Statwise.Descriptive.mean([1, 2, 3])
#=> 2.0
Statwise.TTest.independent([1.2, 1.9, 2.4], [2.2, 3.0, 3.4],
variance: :welch
)
#=> %Statwise.TestResult{}
Statwise.MannWhitney.test([1, 3, 5], [2, 4],
alternative: :two_sided,
method: :asymptotic
)
#=> %Statwise.TestResult{}
Statwise.Visualization.histogram([1, 2, 2, 3], bins: 10)
|> Statwise.Visualization.to_vega_lite()
#=> %{"$schema" => "https://vega.github.io/schema/vega-lite/v5.json", ...}
# In Livebook with :jason, :vega_lite, and :kino_vega_lite installed:
Statwise.Visualization.histogram([1, 2, 2, 3], bins: 10)
|> Statwise.Visualization.with_style(width: 420, color: "#2563eb")
|> Statwise.Visualization.show()
rows = [
%{site: :north, treatment: :control, time: 1, score: 1.2},
%{site: :north, treatment: :control, time: 2, score: 1.8},
%{site: :south, treatment: :treated, time: 1, score: 2.4},
%{site: :south, treatment: :treated, time: 2, score: 2.9}
]
rows
|> Statwise.Visualization.plot(x: :time, y: :score, color: :treatment)
|> Statwise.Visualization.add(:point)
|> Statwise.Visualization.add(:line)
|> Statwise.Visualization.facet(column: :site)
|> Statwise.Visualization.show()
rows
|> Statwise.Visualization.box_plot(x: :treatment, y: :score)
|> Statwise.Visualization.with_test(:t_test, groups: {:control, :treated})
|> Statwise.Visualization.show()

T-Tests

Statwise.TTest.one_sample([2.5, 3.1, 3.6, 4.0], mean: 3.0)
Statwise.TTest.paired(
[10.2, 11.5, 12.1, 13.8],
[9.9, 10.8, 11.2, 12.6],
alternative: :greater
)
Statwise.TTest.independent(
[1.2, 1.9, 2.4, 2.9],
[2.2, 3.0, 3.4, 4.1, 4.8],
variance: :welch,
alternative: :less,
null_difference: 0.0,
confidence_level: 0.95,
effect_size: true
)

The test APIs can also pull samples from dataframe-like column data. Statwise does not depend on Explorer, but if your application has Explorer loaded, Explorer.DataFrame columns are accepted.
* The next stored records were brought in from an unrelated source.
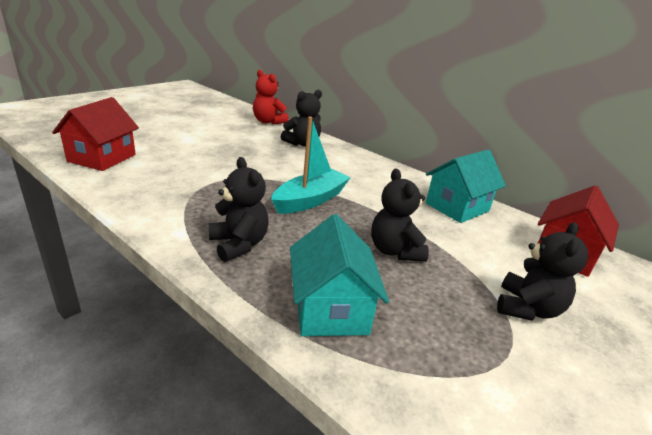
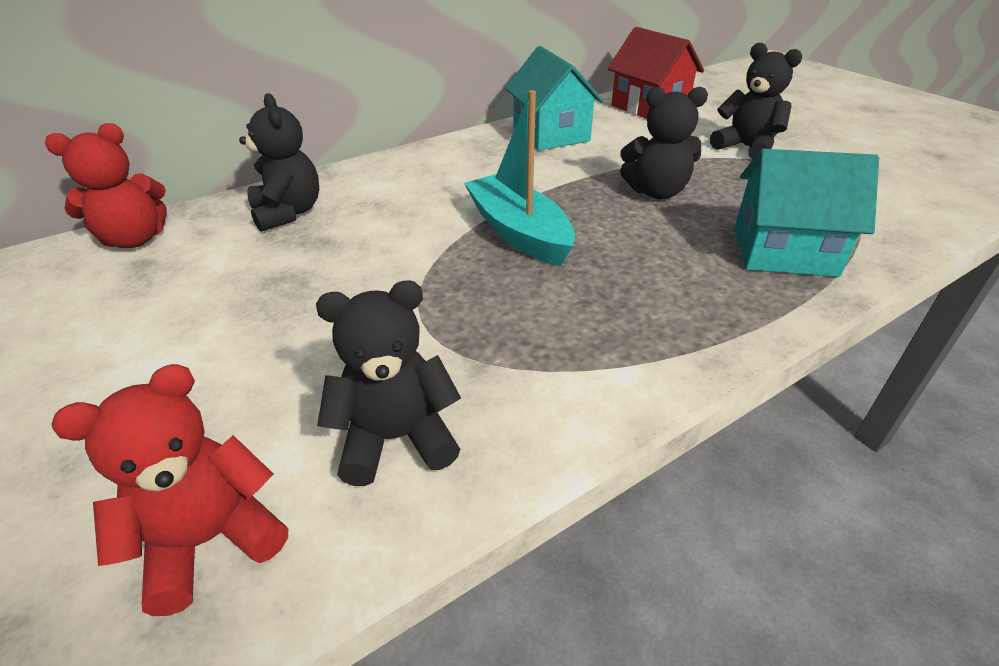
camera: 70 degrees left, 10 degrees up
(102, 158) = (210, 540): red house -> red teddy bear
(239, 244) = (655, 310): black teddy bear -> black teddy bear (396, 438)

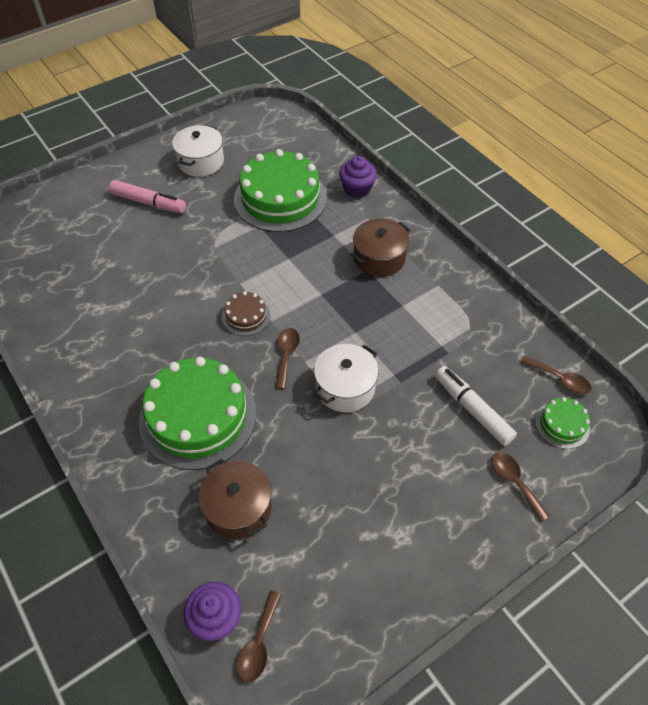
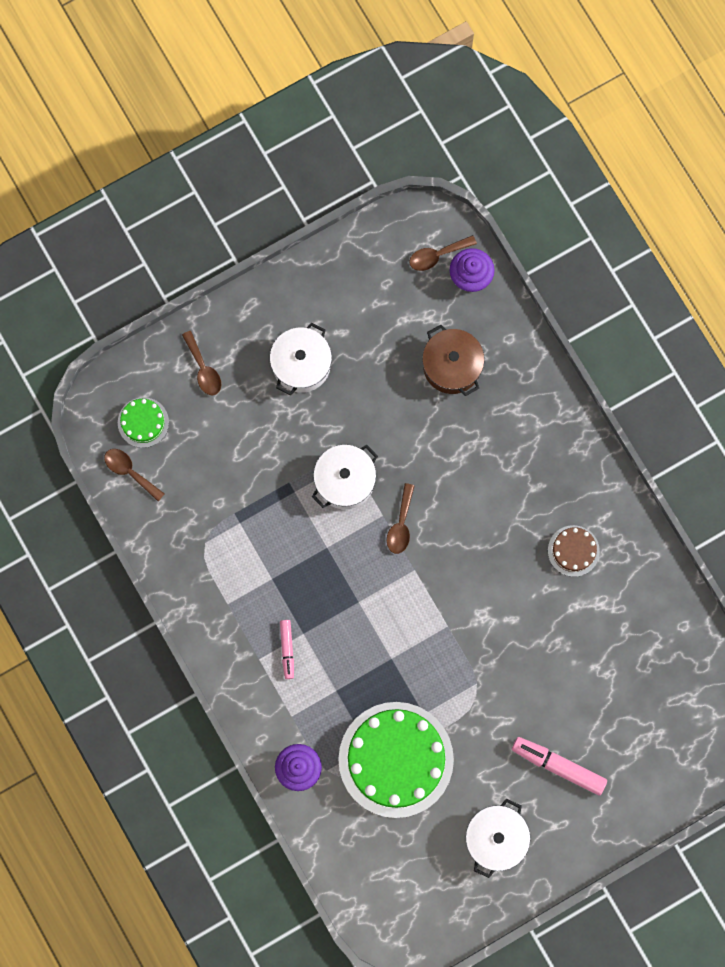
camera: 175 degrees left, 25 degrees up
(198, 416) = (489, 460): green cake -> none
(246, 316) = (441, 578): brown cake -> brown cake (573, 551)
(259, 643) = (437, 255): brown spoon -> brown spoon turned 135 degrees counterclockwise
(379, 258) = (287, 649): brown pot -> pink marker
(408, 496) = (301, 364): none -> white pot
(472, 410) = (224, 445): white marker -> none

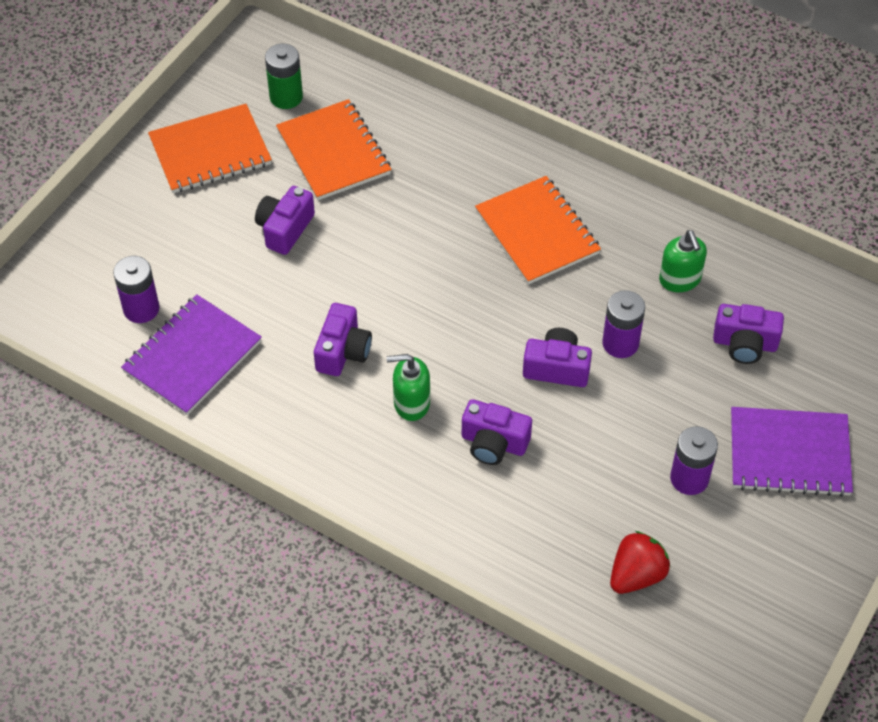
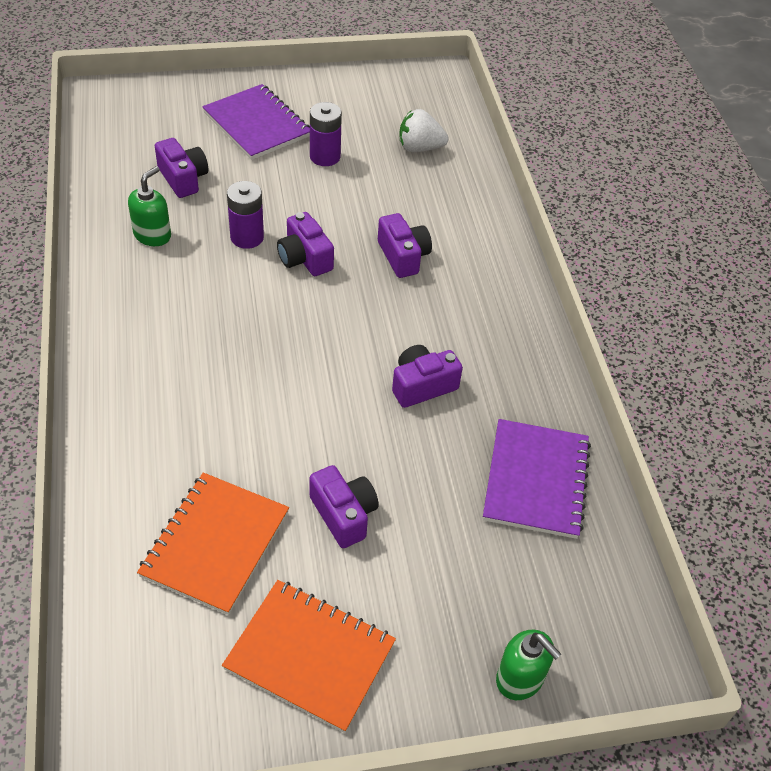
camera: 135 degrees left, 5 degrees down
(141, 309) = (536, 557): purple battery -> none
(192, 357) = (535, 480): purple notebook -> purple notebook turned 75 degrees counterclockwise
(285, 229) = (344, 514): purple camera -> purple camera turned 105 degrees counterclockwise
(286, 97) = (173, 645): green battery -> none
(411, 403) = (421, 317): green soap dispenser -> green soap dispenser (520, 679)
(537, 232) = (180, 339): orange notebook -> none
(636, 575) = (419, 148): red strawberry -> white strawberry

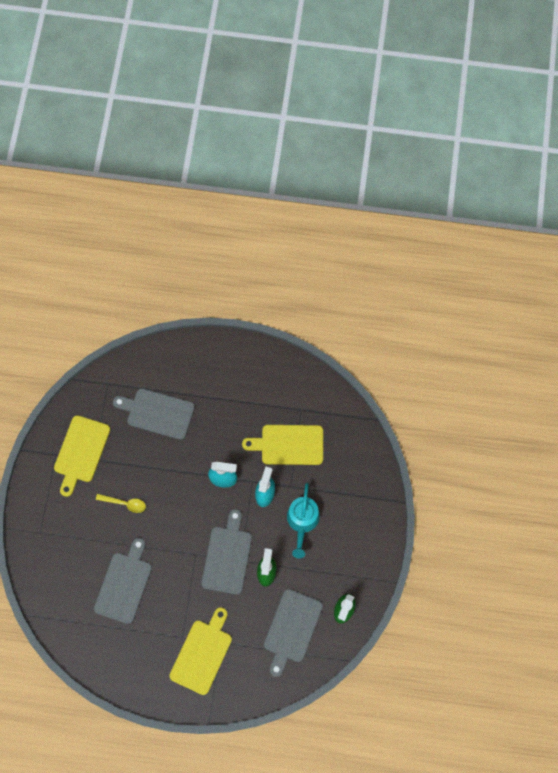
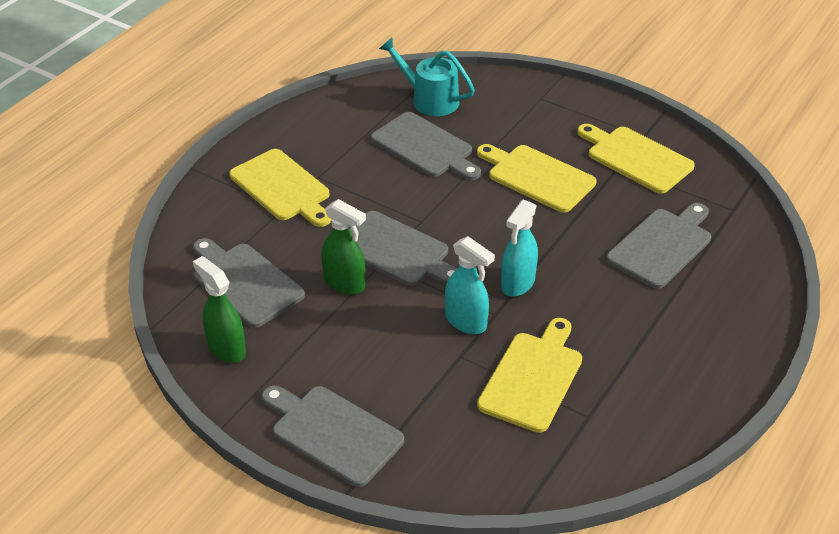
camera: 115 degrees right, 30 degrees down
(125, 503) = (537, 177): yellow spoon -> yellow cutting board
(302, 521) = (394, 349): turquoise watering can -> turquoise watering can (429, 99)
(370, 525) = (333, 433): none -> grey cutting board

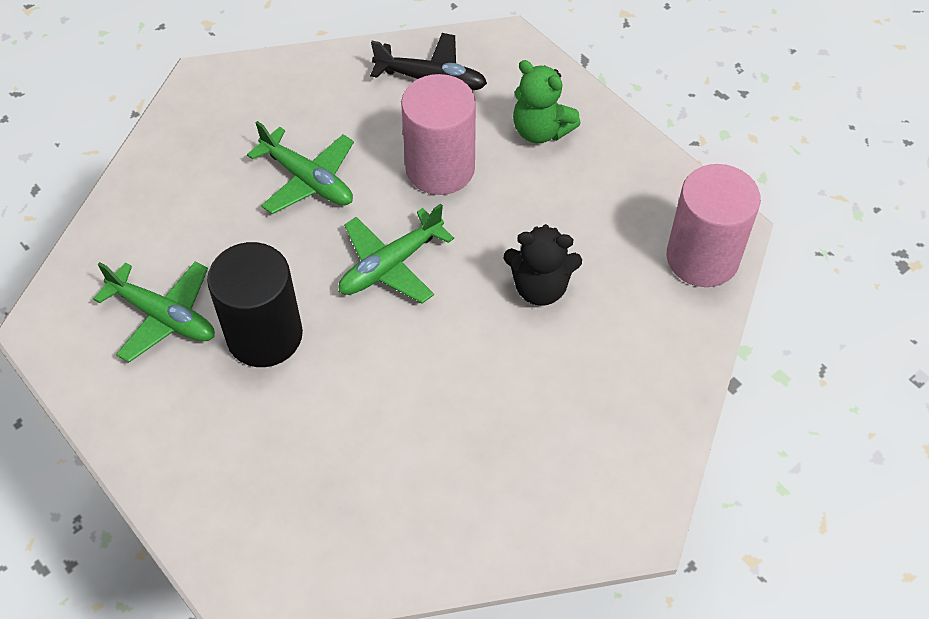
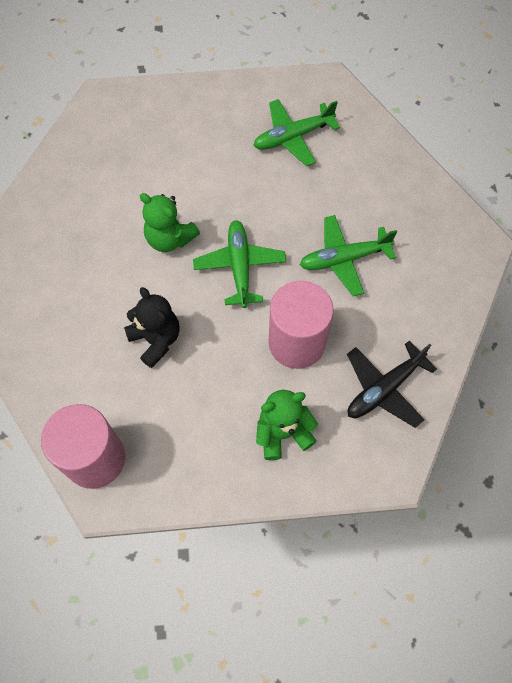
camera: 125 degrees right, 10 degrees up
(264, 335) = (241, 177): black cylinder -> none
(407, 355) = (170, 238): none -> green teddy bear
(540, 287) = (156, 340): black teddy bear -> black teddy bear turned 105 degrees clockwise

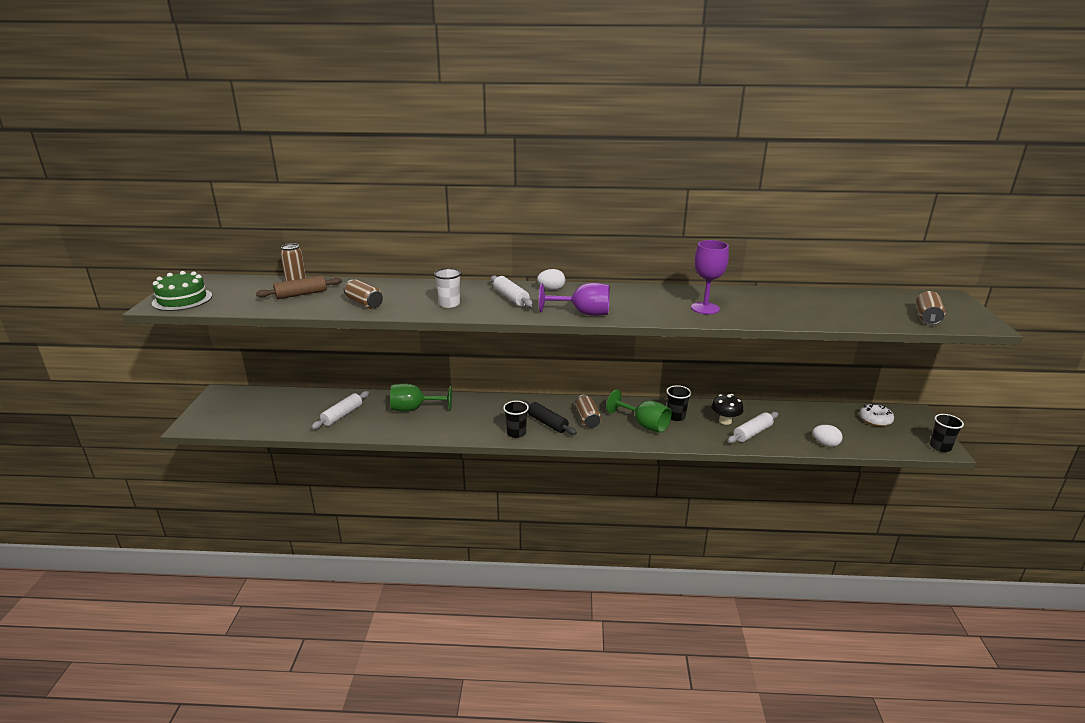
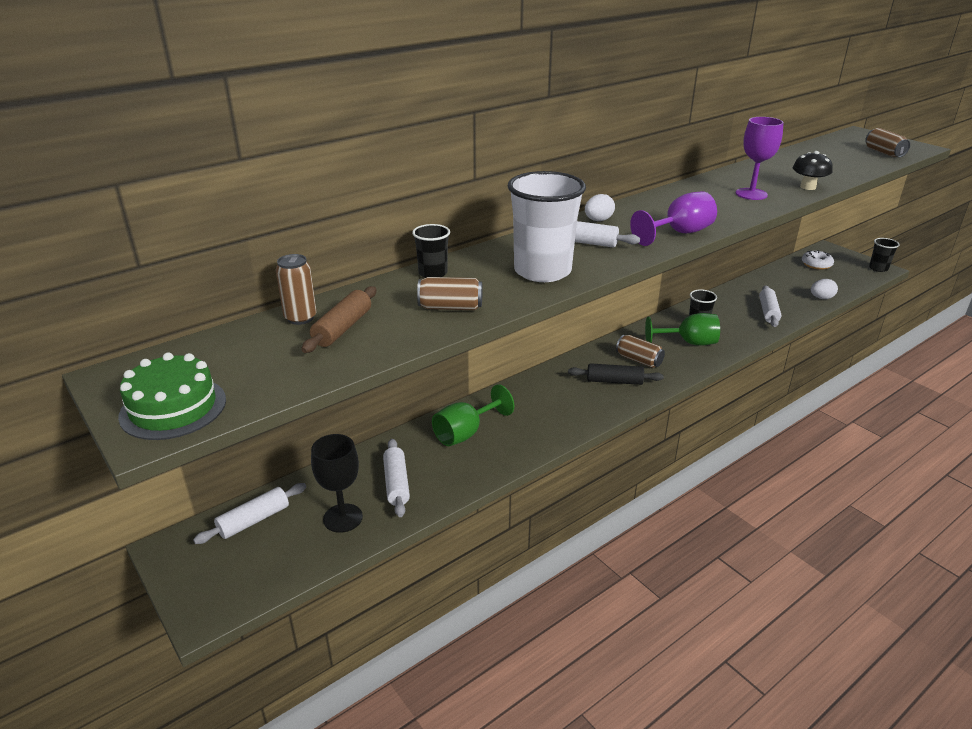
camera: 40 degrees left, 5 degrees up
(263, 399) = (254, 520): none -> white rolling pin
(296, 418) = (343, 518): none -> black goblet
(449, 304) = (542, 271): white cup -> white cup, size x2.00
(516, 433) = (605, 405): black cup -> black cup (433, 273)
(725, 421) = (735, 310): black mushroom -> black mushroom (808, 187)

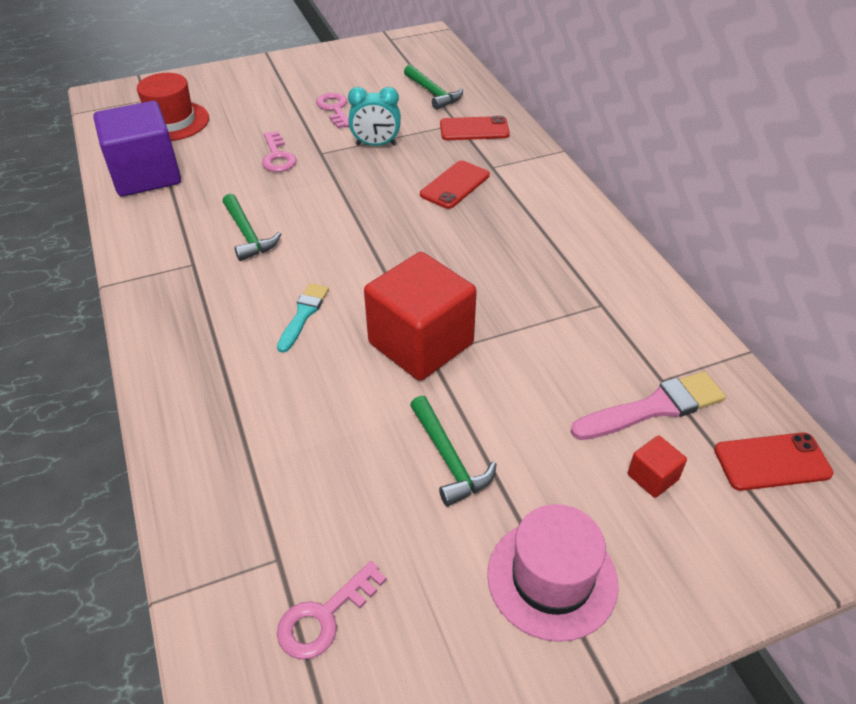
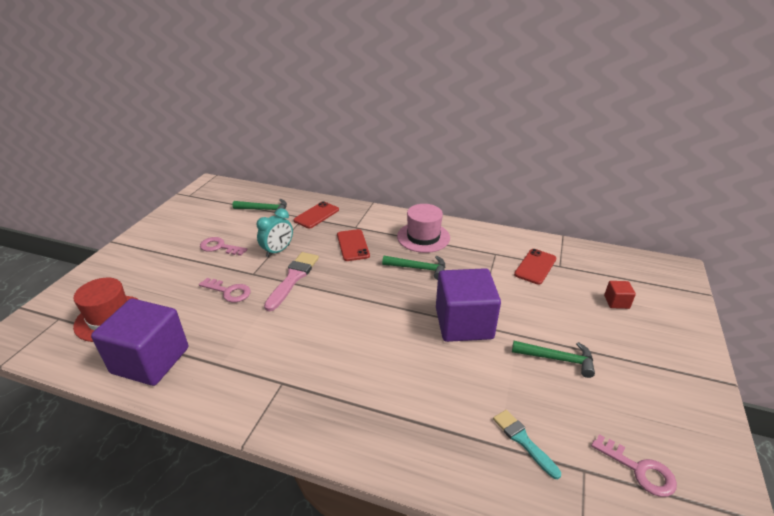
camera: 50 degrees left, 10 degrees down
(247, 234) = (287, 342): green hammer -> green hammer (418, 268)
(303, 314) = (391, 356): turquoise brush -> turquoise brush (523, 441)
(324, 617) = (639, 470): pink key -> pink key turned 45 degrees counterclockwise
(421, 343) = (463, 323): red cube -> purple cube
(552, 578) = (658, 366): pink hat -> pink hat (423, 237)
(653, 408) = (575, 278): pink brush -> pink brush (293, 278)
(772, 462) = (630, 267): red phone -> red phone (535, 266)

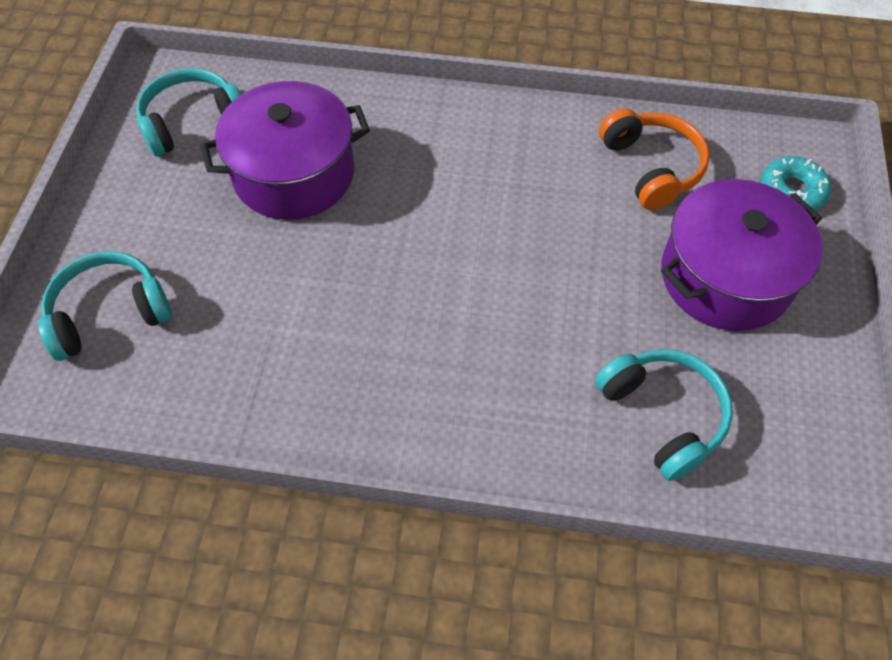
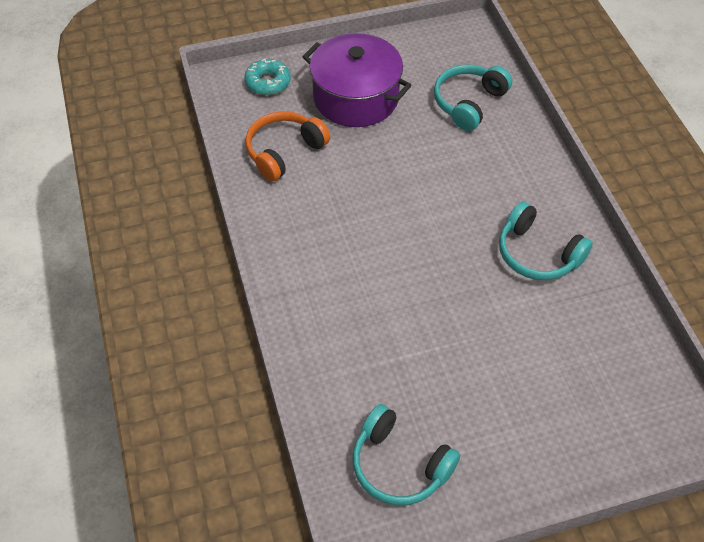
camera: 115 degrees left, 5 degrees down
(109, 313) = (603, 412): turquoise headphones -> turquoise headphones (537, 254)
(294, 174) = (410, 358): purple pot -> none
Maps of columns work too:

df = %{
before: [10.2, 11.5, 12.1, 13.8],
after: [9.9, 10.8, 11.2, 12.6],
control: [1.2, 1.9, 2.4, 2.9],
treatment: [2.2, 3.0, 3.4, 4.1]
}
Statwise.TTest.one_sample(df, columns: [:before, :after], mean: 10.0)
#=> %{before: %Statwise.TestResult{}, after: %Statwise.TestResult{}}
Statwise.TTest.paired(df, columns: [:before, :after])
#=> %Statwise.TestResult{}
Statwise.TTest.independent(df, columns: [:control, :treatment], variance: :welch)
#=> %Statwise.TestResult{}

Column extraction defaults to ordinary lists. Pass input: :tensor to extract map or Explorer columns as one-dimensional f64 tensors. With Explorer loaded, Statwise uses Explorer.Series.to_tensor/2 when it is available:

Statwise.TTest.one_sample(df,
columns: [:before, :after],
mean: 10.0,
input: :tensor,
backend: :tensor
)

Use pairs: to run several two-sample tests in one call:

Statwise.TTest.paired(df,
pairs: [
before: :after,
control: :treatment
]
)
#=> %{{:before, :after} => %Statwise.TestResult{}, ...}

Supported alternatives are :two_sided, :greater, and :less. Independent t-tests support variance: :welch and variance: :pooled. T-test results include confidence intervals by default. Pass effect_size: true to include Cohen's d and Hedges' g.

Nonparametric Tests

Statwise.Nonparametric.Rank.ranks([10, 20, 20, 30])
#=> [1.0, 2.5, 2.5, 4.0]
Statwise.MannWhitney.test(
[1.0, 3.0, 5.0],
[2.0, 4.0],
alternative: :two_sided,
method: :auto,
continuity: true
)

Dataframe columns are supported with the same columns: and pairs: options:

Statwise.MannWhitney.test(df, columns: [:control, :treatment], method: :auto)
Statwise.MannWhitney.test(df,
pairs: [
control: :treatment,
before: :after
],
method: :auto
)

Ranking currently supports SciPy-compatible average ranks for ties. Mann-Whitney U supports method: :asymptotic, method: :exact, and method: :auto. Like SciPy, explicit method: :exact does not apply a tie correction. :auto uses exact p-values when there are no ties and the smaller sample has at most 8 observations; otherwise it uses the asymptotic normal approximation. Mann-Whitney results include common-language and rank-biserial effect sizes. effect_size.cliffs_delta is also provided as an alias of rank-biserial.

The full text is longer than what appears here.